BCE sinaliza possível alta de juros em junho devido à inflação
Membros do BCE defendem ajuste nos juros para conter a inflação impulsionada pela crise energética e pelo conflito no Irã na zona do euro.
Pontos principais
- Valdis Dombrovskis defendeu uma resposta monetária do BCE ao cenário inflacionário atual.
- Madis Muller afirmou que há argumentos sólidos para elevar as taxas de juros em junho.
- Christine Lagarde reafirmou o compromisso do BCE com a meta de inflação de 2%.
- O conflito no Irã é apontado como o principal vetor de pressão sobre os preços e custos de energia na Europa.
- Expectativas de inflação de longo prazo permanecem estáveis segundo a autoridade monetária.
- Dados indicam que o crescimento salarial na zona do euro desacelerou antes da recente escalada inflacionária.
- O mercado financeiro monitora as sinalizações do BCE sobre a política monetária para o segundo semestre.
O Banco Central Europeu (BCE) intensificou as discussões sobre um possível aperto monetário para conter a escalada inflacionária na zona do euro. O comissário europeu Valdis Dombrovskis e o membro do conselho do BCE, Madis Muller, sinalizaram a necessidade de ajustes nas taxas de juros, com Muller defendendo especificamente que há argumentos sólidos para uma elevação em junho. A medida seria uma resposta direta aos impactos econômicos do conflito no Irã, que tem provocado um aumento expressivo nos custos de energia e pressionado a estabilidade de preços na região.

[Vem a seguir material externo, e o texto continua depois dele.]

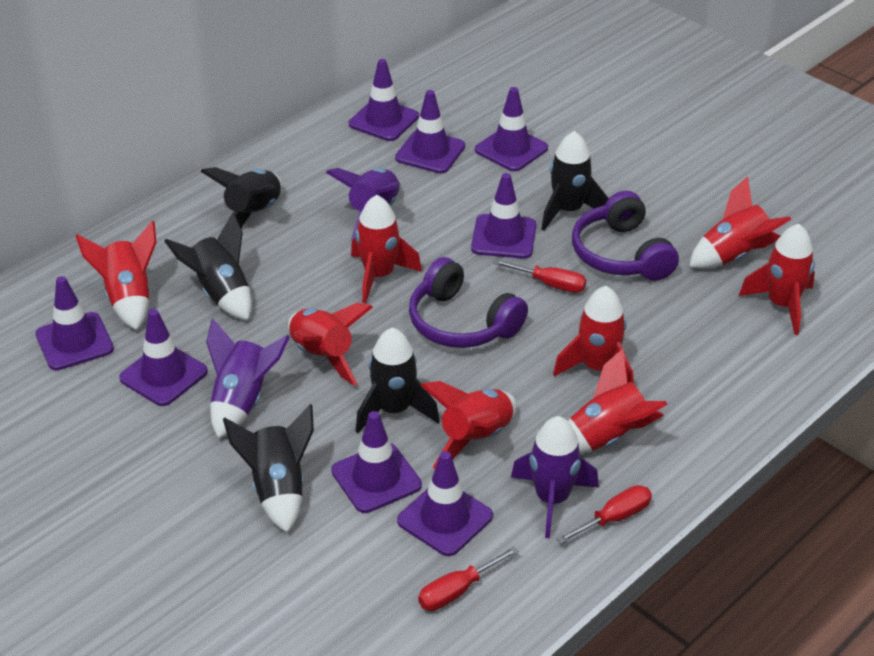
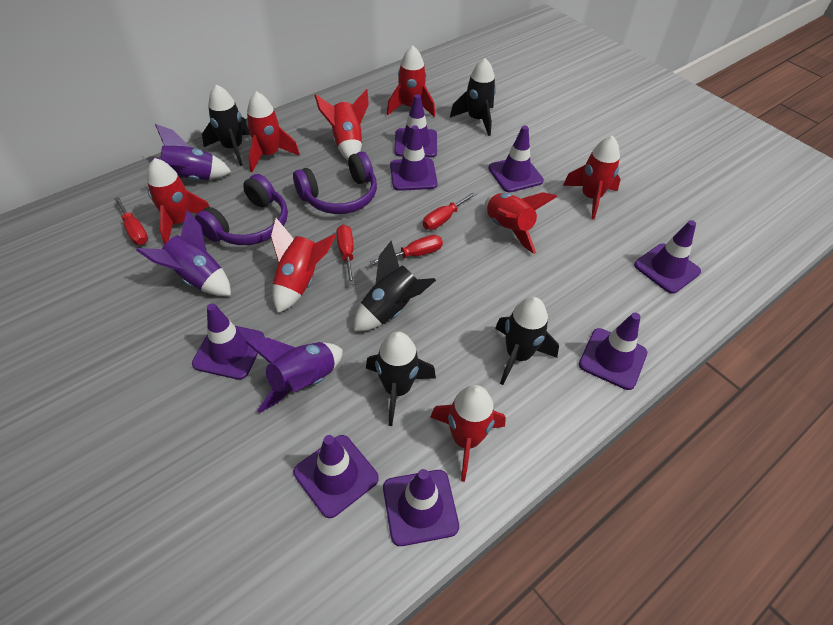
red screwdriver: 3 -> 4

Em paralelo, a presidente do BCE, Christine Lagarde, buscou transmitir confiança ao mercado ao declarar que as expectativas de inflação de longo prazo permanecem alinhadas à meta de 2%. Embora indicadores anteriores mostrassem uma desaceleração no crescimento salarial, o agravamento da situação geopolítica tornou-se o fator determinante para a nova pressão sobre os custos. A instituição busca, portanto, equilibrar a necessidade de uma política monetária mais rigorosa com a manutenção da atividade econômica, enquanto investidores monitoram de perto as sinalizações da autoridade monetária para o restante do ano.